The canonical Wnt-β-
catenin pathway is a complex, evolutionarily conserved signalling mechanism that regulates fundamental physiological and
pathological processes. Wnt-β-
catenin signalling tightly controls embryogenesis, including hepatobiliary development, maturation and zonation. In the mature healthy liver, the Wnt-β-
catenin pathway is mostly inactive but can become re-activated during cell renewal and/or regenerative processes, as well as in certain pathological conditions, diseases, pre-malignant conditions and
cancer. In hepatocellular
carcinoma (HCC) and
cholangiocarcinoma (CCA), the two most prevalent primary liver tumours in adults, Wnt-β-
catenin signalling is frequently hyperactivated and promotes tumour growth and dissemination.

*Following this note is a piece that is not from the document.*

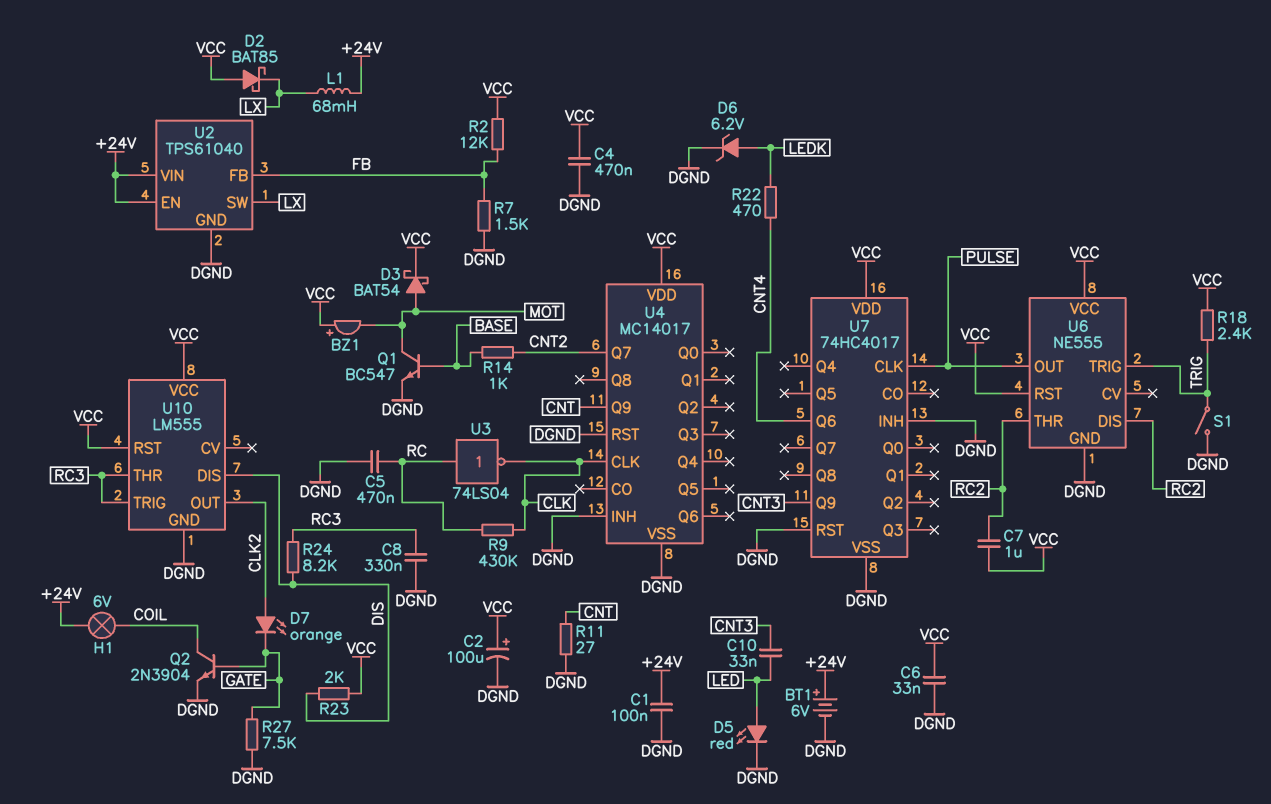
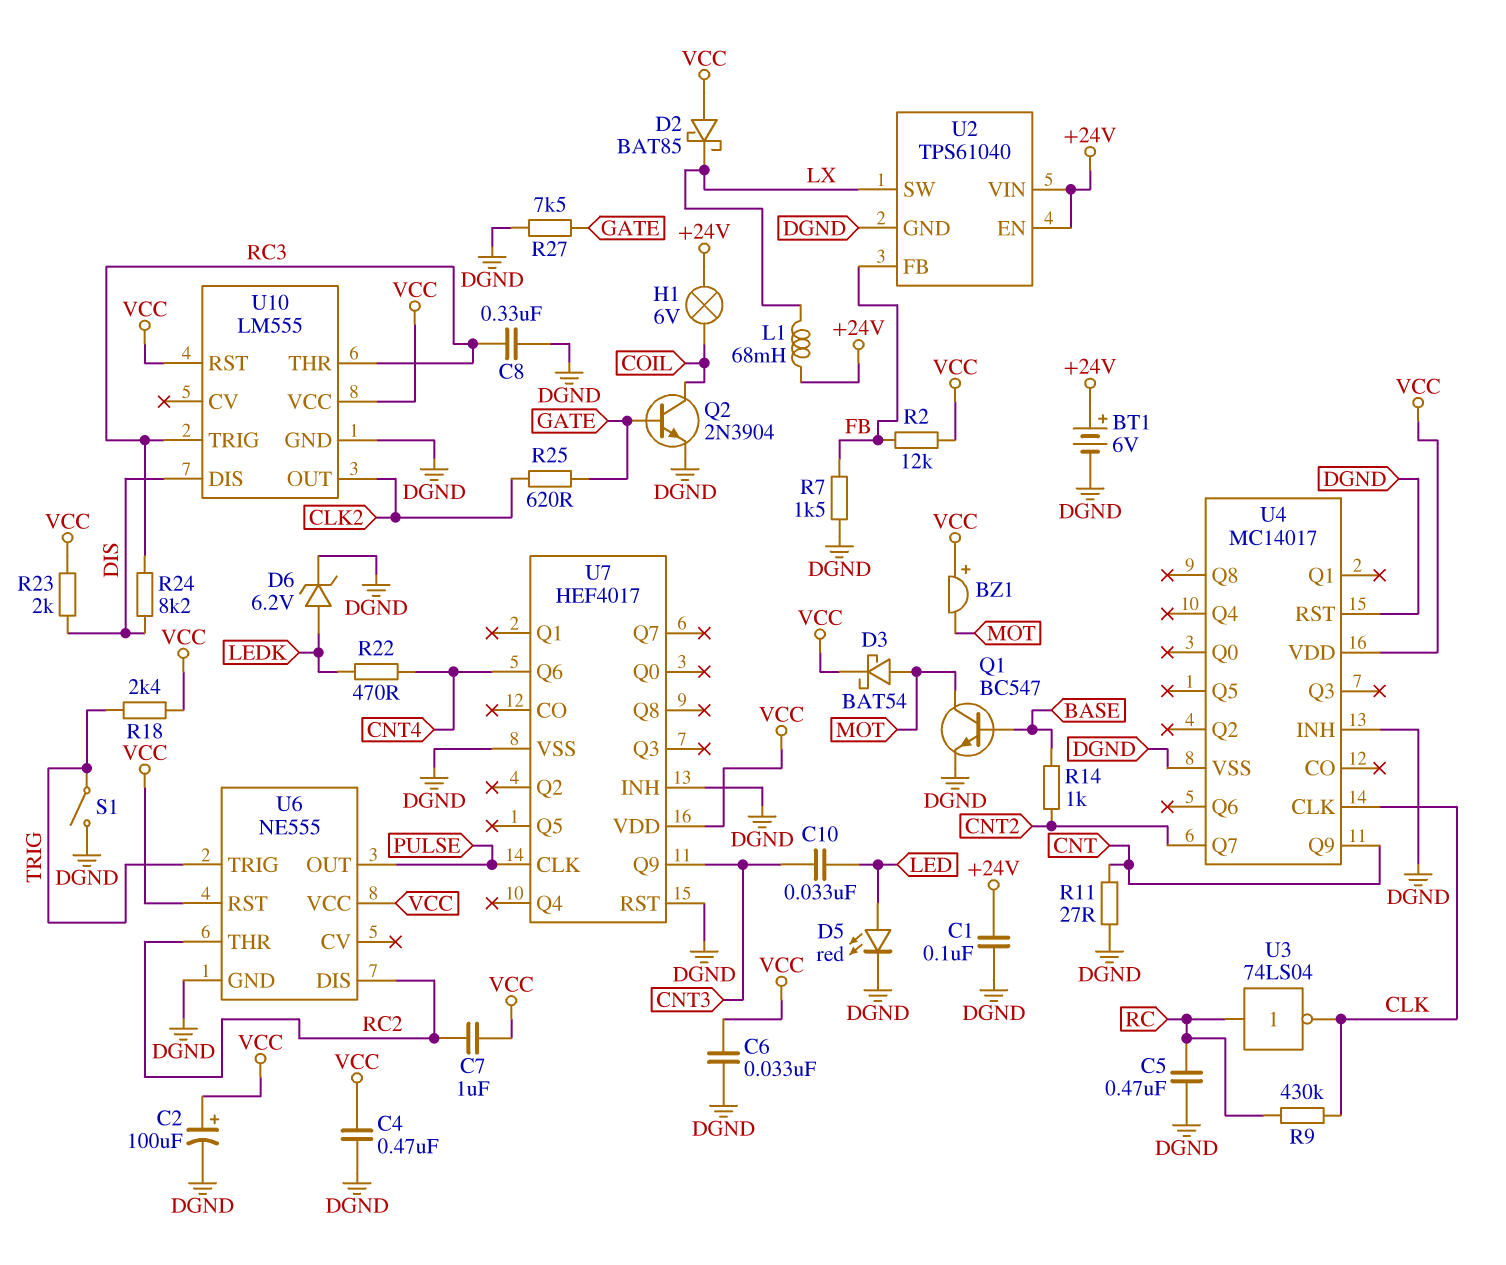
D7: LED orange (A CLK2, K GATE) -> none
R25: none -> 620 (CLK2, GATE)
U7: 74HC4017 -> HEF4017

A substantial proportion of liver tumours (mainly HCC and, to a lesser extent, CCA) have mutations in genes encoding key components of the Wnt-β-
catenin signalling pathway. Likewise,
hepatoblastoma, the most common paediatric
liver cancer, is characterized by Wnt-β-
catenin activation, mostly as a result of β-
catenin mutations. In this Review, we discuss the most relevant molecular mechanisms of action and regulation of Wnt-β-
catenin signalling in liver development and pathophysiology. Moreover, we highlight important preclinical and clinical studies and future directions in basic and clinical research.